The investigation continues into what caused the elevator incident that took the life of 18-year-old Jaumarcus McFarland.

Our team spoke with the State Department responsible for elevator safety and inspections with tips you should be aware of. 

McFarland became trapped from a collapsed elevator and was pinned between floors. 

The State Insurance Commissioners’ office reports the building’s elevator was a year past due for an inspection. 

However, the building’s property manager claims the elevator passed similar annual inspections and it was not due for another five-year inspection until 2024. 

So who is responsible? 

"The responsibility for requesting the inspections falls to the owner of the building and the owner of the equipment," Georgia State Fire Marshal Craig Landolt said. 

Landolt said the responsibility is ultimately on the property owner for maintaining service and inspections.  

"Once we’ve issued an initial inspection and certificate for a piece of equipment the responsibility for maintenance, upkeep, inspections and testing shifts to the owner of the property or the owner of the piece of equipment," Landolt said. 

If the equipment doesn’t ‘meet code’ then there could be a price to pay. 

"Any condition that is a violation of our adoptive codes and rules of regulations can carry with it a fine," Landolt said. 

So if you notice something wrong or have a complaint what should you do? 

"I would first bring it to the attention of the responsible party especially if it’s one in which you live or where you work.
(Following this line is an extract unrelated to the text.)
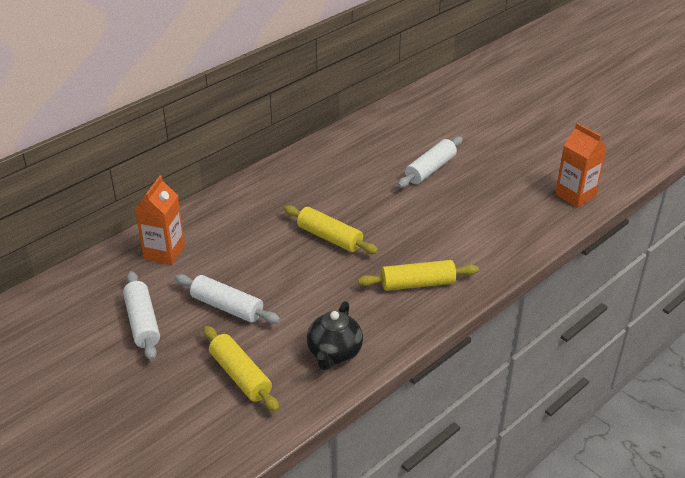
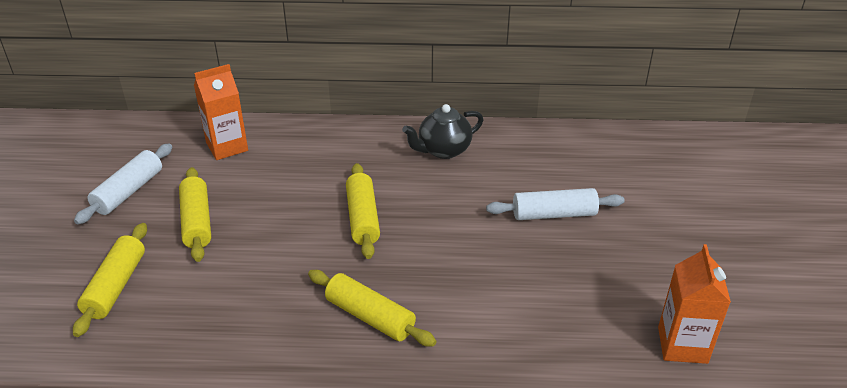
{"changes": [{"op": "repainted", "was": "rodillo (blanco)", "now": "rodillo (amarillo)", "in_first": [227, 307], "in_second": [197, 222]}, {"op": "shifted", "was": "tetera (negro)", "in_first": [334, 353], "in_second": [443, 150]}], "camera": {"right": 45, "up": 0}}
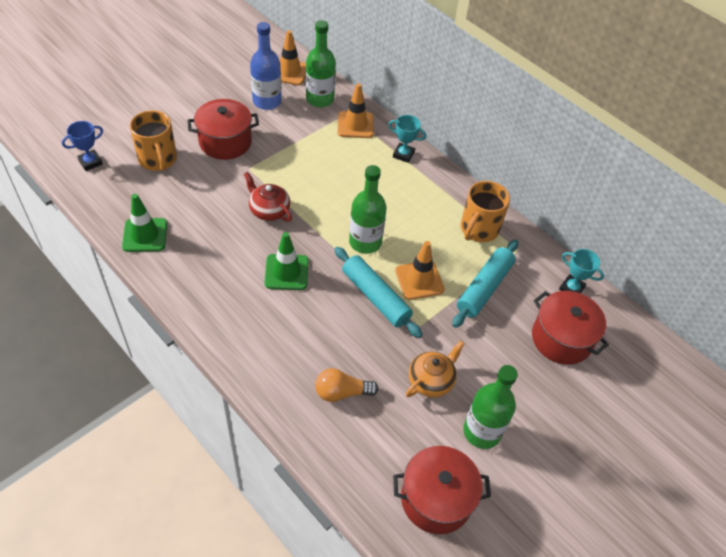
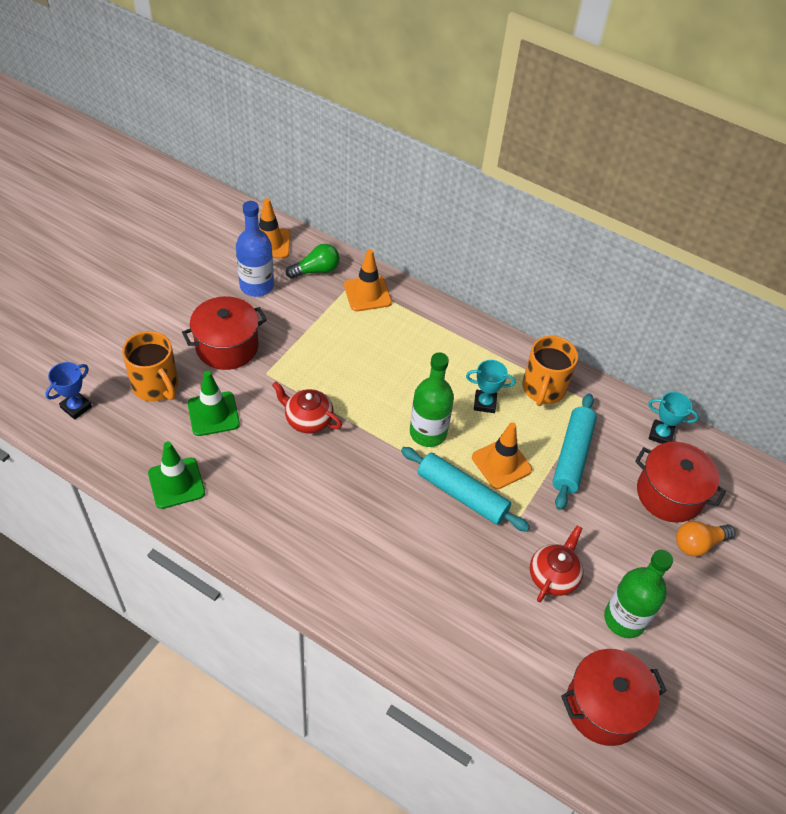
{"changes": [{"op": "shifted", "was": "cono de tráfico (verde)", "in_first": [286, 272], "in_second": [213, 414]}, {"op": "swapped", "was": "botella (verde)", "now": "bombilla (verde)", "in_first": [320, 99], "in_second": [316, 270]}, {"op": "shifted", "was": "trofeo (turquesa)", "in_first": [403, 154], "in_second": [484, 403]}, {"op": "repainted", "was": "tetera (naranja)", "now": "tetera (rojo)", "in_first": [431, 380], "in_second": [553, 576]}, {"op": "shifted", "was": "bombilla (naranja)", "in_first": [341, 392], "in_second": [698, 544]}], "camera": {"right": -15, "up": 0}}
Especially if you have access to the landlord, maintenance department or responsible party," Landolt said. 

If that doesn’t work then try a local fire department. 

"It’s usually better to start at the local level because they are more intimately knowledgeable on what buildings fall under their jurisdiction than what buildings fall under a higher authority such as the state," Landolt said. 

The family of McFarland have hired attorneys to represent them as they say the building has a history of maintenance and elevator issues.